Zwei Klavierstücke, Op. 33, also known as Zwei Stücke, or in English as Two Piano Pieces and Two Pieces, is a composition for piano by Austrian composer Arnold Schoenberg. They were composed between 1928 and 1931 and were Schoenberg's last works for solo piano.

== Composition ==

Schoenberg's Piano Pieces were just some of his smaller compositions that followed Von heute auf morgen and Moses und Aron. He started composing the first, Op. 33a, when the director of Universal Edition contacted him to publish the first piece in Op. 11 in an anthology of piano compositions. Schoenberg then decided to write a new piece on December 25, 1928, and finished it on April 25, 1929. The composition of the second piece, however, took only three days, from October 8 to 10, 1931, while he was staying in Barcelona. The impetus for Op. 33b was a request by Schoenberg's former pupil Adolph Weiss for a new piano piece that Henry Cowell's New Music Quarterly could publish as Op. 33b. Thus, Op. 33a and b were composed separately, but it is still unknown if Schoenberg had conceived them to comprise a unified composition.

Both pieces were also premiered separately. The first piece was published by Universal Edition in July, 1929, and premiered in Berlin, on January 30, 1931, by Else C. Klaus. The second piece was published by The New Music Society of California Publisher, in April, 1932, and premiered in San Francisco's New Music Society on January 11, 1934, by Douglas Thompson. Since then, it has also been published by Belmont Music Publishers and by Schott Music.

== Analysis ==

The two movements of this composition show the development of Schoenberg's twelve-tone technique, from its initial conception until its culmination in 1936. It takes approximately five minutes to perform both movements, and neither movement has a title. In some recordings, the movements are titled according to their tempo markings:

Both movements follow the principles of the twelve-tone technique, according to which a row of twelve tones is selected in order to construct the composition. The row of Op. 33a is 0 7 2 1 11 8 3 5 9 10 4 6.
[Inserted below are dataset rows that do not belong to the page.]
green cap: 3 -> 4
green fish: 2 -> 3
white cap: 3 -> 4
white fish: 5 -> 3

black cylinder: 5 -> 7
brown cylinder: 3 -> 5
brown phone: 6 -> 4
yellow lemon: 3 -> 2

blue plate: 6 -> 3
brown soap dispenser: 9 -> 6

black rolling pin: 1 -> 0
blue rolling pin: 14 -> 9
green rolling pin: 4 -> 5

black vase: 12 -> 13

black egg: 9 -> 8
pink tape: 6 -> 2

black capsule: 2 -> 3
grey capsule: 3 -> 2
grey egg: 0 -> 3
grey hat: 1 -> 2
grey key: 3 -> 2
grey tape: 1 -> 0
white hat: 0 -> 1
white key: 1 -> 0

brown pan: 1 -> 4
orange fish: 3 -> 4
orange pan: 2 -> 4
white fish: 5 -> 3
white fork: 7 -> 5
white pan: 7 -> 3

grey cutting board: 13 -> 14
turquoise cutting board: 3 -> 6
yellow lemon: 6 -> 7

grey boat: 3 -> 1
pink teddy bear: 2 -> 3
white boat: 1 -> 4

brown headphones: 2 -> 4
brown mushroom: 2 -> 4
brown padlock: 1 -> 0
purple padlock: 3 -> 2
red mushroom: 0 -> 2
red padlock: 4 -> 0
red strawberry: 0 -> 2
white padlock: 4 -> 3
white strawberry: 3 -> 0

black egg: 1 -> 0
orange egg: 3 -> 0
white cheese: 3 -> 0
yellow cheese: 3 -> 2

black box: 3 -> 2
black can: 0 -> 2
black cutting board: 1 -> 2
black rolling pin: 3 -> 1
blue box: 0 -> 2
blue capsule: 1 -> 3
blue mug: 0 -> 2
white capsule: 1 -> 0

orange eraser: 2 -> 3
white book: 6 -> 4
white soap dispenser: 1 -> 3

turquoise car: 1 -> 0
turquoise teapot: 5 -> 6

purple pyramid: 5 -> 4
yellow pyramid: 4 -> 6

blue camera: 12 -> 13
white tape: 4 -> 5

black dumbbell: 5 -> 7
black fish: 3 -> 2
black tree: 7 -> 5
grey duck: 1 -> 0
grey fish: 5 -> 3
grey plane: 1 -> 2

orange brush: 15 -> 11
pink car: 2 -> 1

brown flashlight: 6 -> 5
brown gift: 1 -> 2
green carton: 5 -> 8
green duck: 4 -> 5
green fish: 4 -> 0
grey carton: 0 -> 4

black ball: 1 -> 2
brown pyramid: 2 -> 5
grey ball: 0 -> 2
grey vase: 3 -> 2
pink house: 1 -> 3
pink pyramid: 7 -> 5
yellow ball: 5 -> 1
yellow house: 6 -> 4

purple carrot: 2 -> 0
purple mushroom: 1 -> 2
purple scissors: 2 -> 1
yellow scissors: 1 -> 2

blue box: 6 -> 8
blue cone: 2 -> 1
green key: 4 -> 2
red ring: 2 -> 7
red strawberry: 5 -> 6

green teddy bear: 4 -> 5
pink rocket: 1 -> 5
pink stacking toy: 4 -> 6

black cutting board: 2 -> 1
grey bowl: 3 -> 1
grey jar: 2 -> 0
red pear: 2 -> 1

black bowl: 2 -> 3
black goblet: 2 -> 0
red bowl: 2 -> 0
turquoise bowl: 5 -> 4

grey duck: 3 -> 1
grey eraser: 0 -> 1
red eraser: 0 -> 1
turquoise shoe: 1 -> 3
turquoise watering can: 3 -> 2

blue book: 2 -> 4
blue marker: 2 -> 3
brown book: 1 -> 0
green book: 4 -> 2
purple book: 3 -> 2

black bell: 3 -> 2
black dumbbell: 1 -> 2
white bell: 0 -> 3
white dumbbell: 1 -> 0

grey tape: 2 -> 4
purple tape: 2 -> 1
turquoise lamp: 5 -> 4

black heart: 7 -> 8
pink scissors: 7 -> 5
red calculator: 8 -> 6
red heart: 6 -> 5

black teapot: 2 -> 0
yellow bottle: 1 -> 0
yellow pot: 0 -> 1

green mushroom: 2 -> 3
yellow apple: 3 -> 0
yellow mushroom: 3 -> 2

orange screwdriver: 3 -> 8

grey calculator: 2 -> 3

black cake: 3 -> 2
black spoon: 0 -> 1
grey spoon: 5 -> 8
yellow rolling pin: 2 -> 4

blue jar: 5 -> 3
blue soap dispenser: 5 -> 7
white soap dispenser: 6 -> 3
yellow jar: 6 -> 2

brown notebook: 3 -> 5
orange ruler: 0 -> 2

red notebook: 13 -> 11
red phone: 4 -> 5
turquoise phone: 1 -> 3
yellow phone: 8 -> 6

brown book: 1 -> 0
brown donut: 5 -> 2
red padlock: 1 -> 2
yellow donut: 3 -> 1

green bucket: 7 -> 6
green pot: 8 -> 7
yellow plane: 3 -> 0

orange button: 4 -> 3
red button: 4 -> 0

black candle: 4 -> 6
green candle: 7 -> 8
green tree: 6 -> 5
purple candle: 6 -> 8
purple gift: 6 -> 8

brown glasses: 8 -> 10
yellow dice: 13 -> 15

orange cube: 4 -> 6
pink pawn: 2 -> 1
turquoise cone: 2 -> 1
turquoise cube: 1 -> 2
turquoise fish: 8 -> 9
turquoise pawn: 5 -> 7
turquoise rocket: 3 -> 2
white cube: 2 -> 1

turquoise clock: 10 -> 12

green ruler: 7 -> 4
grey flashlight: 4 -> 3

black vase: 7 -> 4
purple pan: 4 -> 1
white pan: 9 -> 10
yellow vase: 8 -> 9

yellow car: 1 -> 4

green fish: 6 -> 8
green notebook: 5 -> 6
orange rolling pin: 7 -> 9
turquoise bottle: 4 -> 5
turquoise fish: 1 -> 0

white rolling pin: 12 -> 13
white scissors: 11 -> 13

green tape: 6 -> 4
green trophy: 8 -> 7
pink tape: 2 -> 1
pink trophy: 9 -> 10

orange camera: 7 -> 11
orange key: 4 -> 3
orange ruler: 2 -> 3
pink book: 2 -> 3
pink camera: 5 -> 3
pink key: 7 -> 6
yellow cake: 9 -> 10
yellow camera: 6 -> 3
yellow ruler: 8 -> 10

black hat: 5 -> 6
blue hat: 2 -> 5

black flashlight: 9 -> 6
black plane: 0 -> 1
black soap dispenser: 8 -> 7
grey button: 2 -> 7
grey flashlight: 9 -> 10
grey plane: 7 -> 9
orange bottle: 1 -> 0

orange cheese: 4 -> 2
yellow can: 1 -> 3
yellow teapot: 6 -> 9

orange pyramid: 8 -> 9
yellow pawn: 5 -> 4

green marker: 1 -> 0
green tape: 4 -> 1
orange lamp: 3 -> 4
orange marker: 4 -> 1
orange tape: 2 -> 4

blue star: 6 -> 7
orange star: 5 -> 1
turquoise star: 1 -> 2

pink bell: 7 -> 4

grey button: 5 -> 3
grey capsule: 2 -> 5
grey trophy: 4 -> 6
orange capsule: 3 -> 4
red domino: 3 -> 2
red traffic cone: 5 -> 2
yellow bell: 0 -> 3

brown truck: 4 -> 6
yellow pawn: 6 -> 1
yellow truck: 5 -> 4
In order to compose the piece, Schoenberg uses inverted and retrograde versions of the row in various forms. The first movement starts with six chords, which show the row used in the piece.

== Arrangements ==

Takatoshi Naitoh arranged this composition for computer and synthesizer in 1991. It was recorded at the Polydor KK Studio in Tokyo, in June, 1991, and was released by Deutsche Grammophon in Japan.